While 48% of organizations said they plan to continue using performance-based pay increases, 9% already use the peanut butter approach, 16% are planning to implement it and 18% are considering it.
What it means for your budget
Payscale expects median base-pay increases for 2026 will be 3.5%, unchanged from 2025.
For an employee counting on a merit-based pay increase, a switch to across-the-board raises could mean a less-than-expected pay bump this year. Of course, the opposite could be true for workers who receive an across-the-board increase and weren’t expecting a meaningful increase, or any increase at all.
Payscale chief compensation strategist Ruth Thomas told CBS MoneyWatch that organizations’ pay increase budgets are declining, “so it’s easier to give everyone a relatively flat increase” (2).

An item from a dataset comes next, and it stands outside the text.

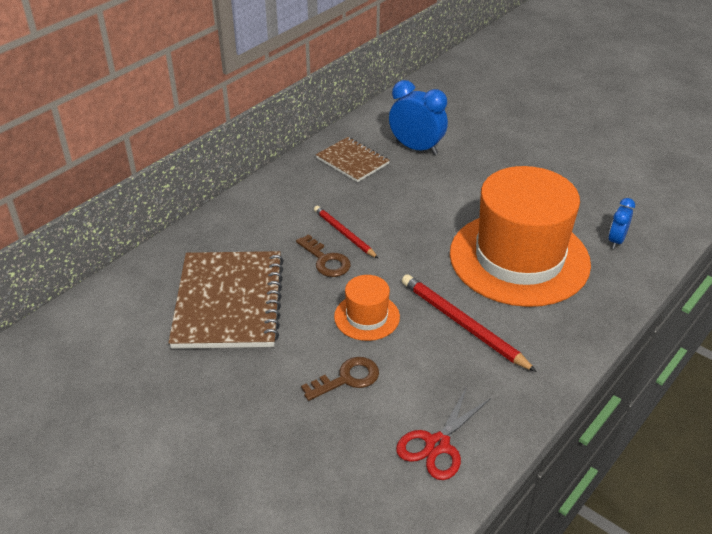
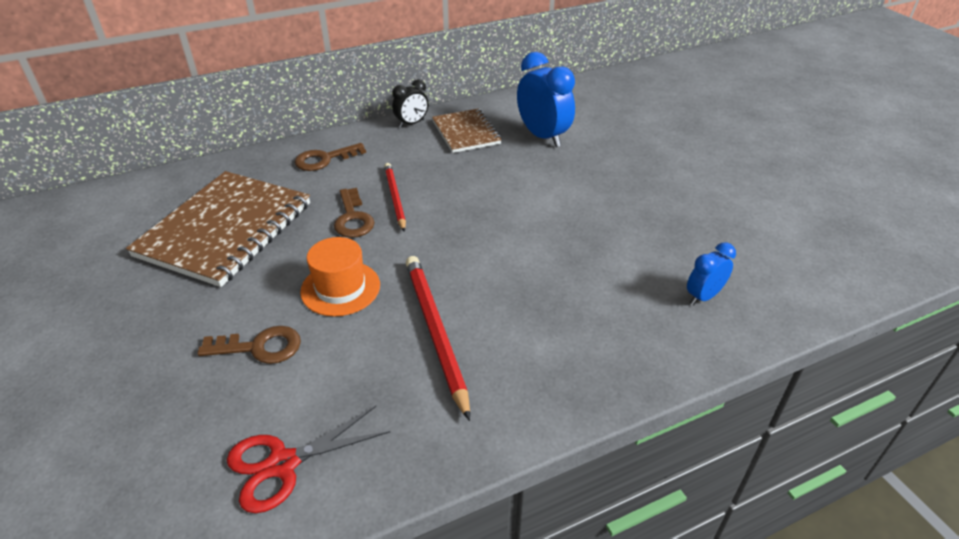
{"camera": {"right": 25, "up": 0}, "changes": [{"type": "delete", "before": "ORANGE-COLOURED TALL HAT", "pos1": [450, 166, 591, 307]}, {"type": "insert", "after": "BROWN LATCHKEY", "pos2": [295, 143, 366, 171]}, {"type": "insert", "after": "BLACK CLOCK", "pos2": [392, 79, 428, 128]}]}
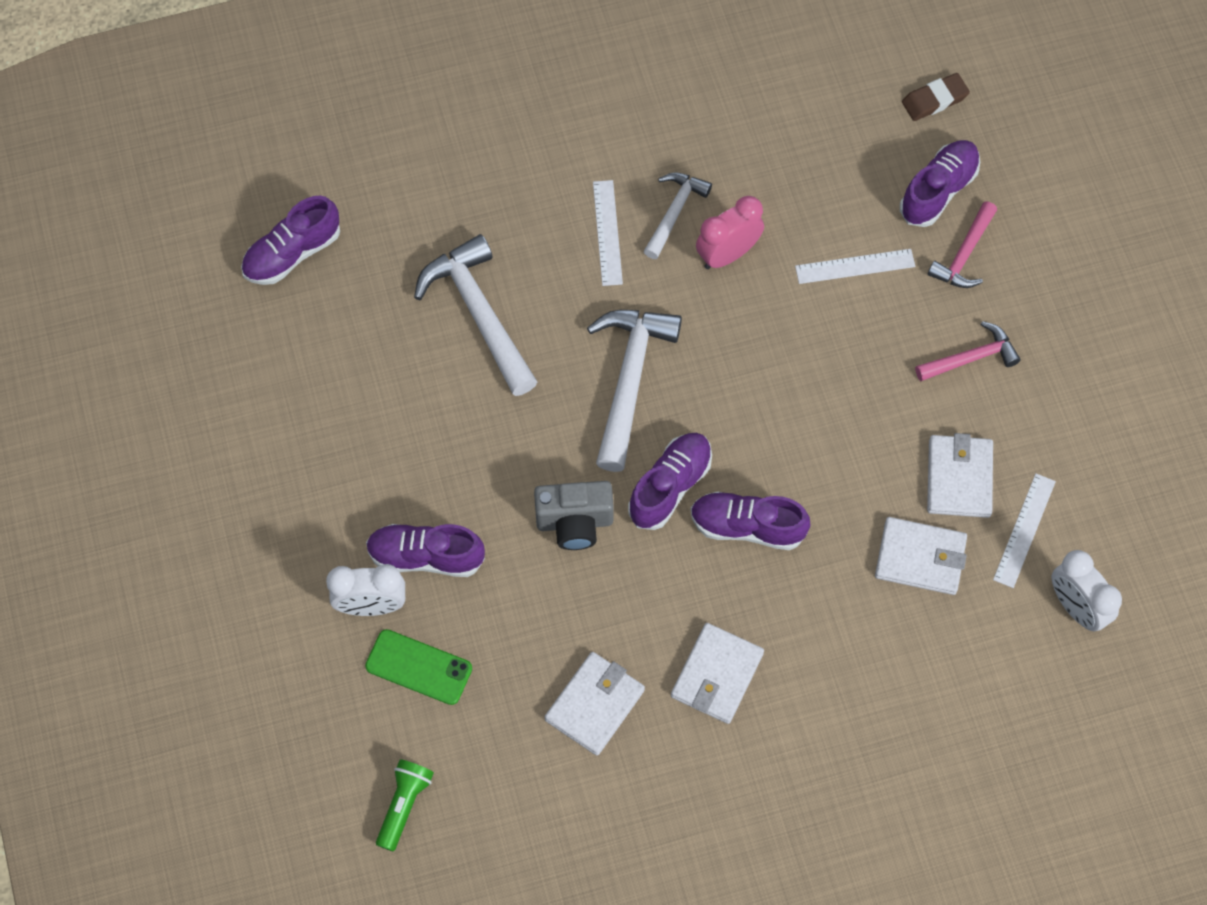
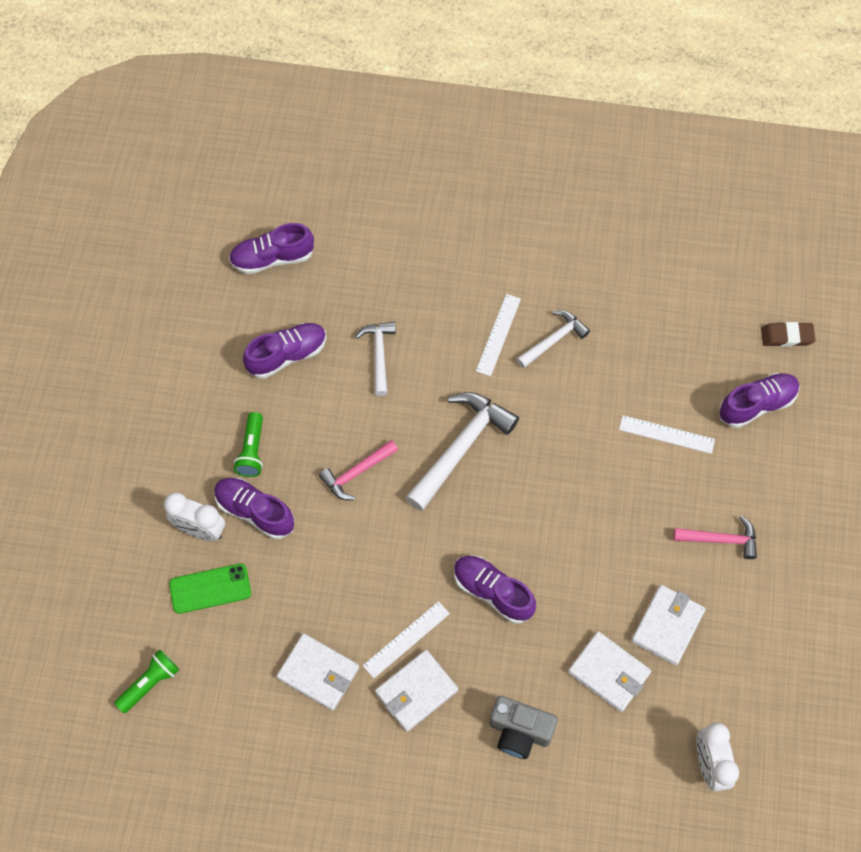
{"camera": {"right": 25, "up": 0}, "changes": [{"type": "delete", "before": "ROSY CLOCK", "pos1": [696, 196, 764, 269]}, {"type": "insert", "after": "GREEN TORCH", "pos2": [234, 412, 263, 477]}, {"type": "move", "before": "GREY CAMERA", "pos1": [534, 481, 614, 550], "pos2": [489, 696, 558, 759]}, {"type": "move", "before": "ROYAL PURPLE SNEAKER", "pos1": [628, 433, 712, 530], "pos2": [243, 323, 326, 379]}, {"type": "move", "before": "ROSY CLAW HAMMER", "pos1": [928, 201, 997, 288], "pos2": [319, 440, 398, 500]}, {"type": "move", "before": "WHITE STRAIGHTEDGE", "pos1": [993, 473, 1056, 588], "pos2": [363, 601, 450, 678]}, {"type": "rotate", "before": "GREEN MOBILE PHONE", "pos1": [365, 629, 472, 705], "pos2": [169, 563, 251, 614], "turn": -60}, {"type": "rotate", "before": "WHITE CARD WALLET", "pos1": [545, 652, 645, 756], "pos2": [277, 633, 359, 711], "turn": 60}, {"type": "resize", "before": "WHITE CLAW HAMMER", "pos1": [414, 234, 538, 396], "pos2": [355, 322, 396, 396], "scale": 0.59}]}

Inflation and cost-of-living increases have put pressure on some Americans, especially lower-income families. Inflation at the end of 2025 sat at 2.7%, per the Bureau of Labor Statistics. While this is below the median pay increase projected by the Payscale report, it doesn’t leave much breathing room for some workers.
December’s U.S. jobs report showed that 2025 was one of the worst years in terms of job growth in decades, according to CNN (3). Outside of recession years, the 584,000 jobs added (subject to revision) in 2025 was the weakest year of job growth since 2003.
It’s no wonder Americans are clinging to their jobs amid such a poor employment market.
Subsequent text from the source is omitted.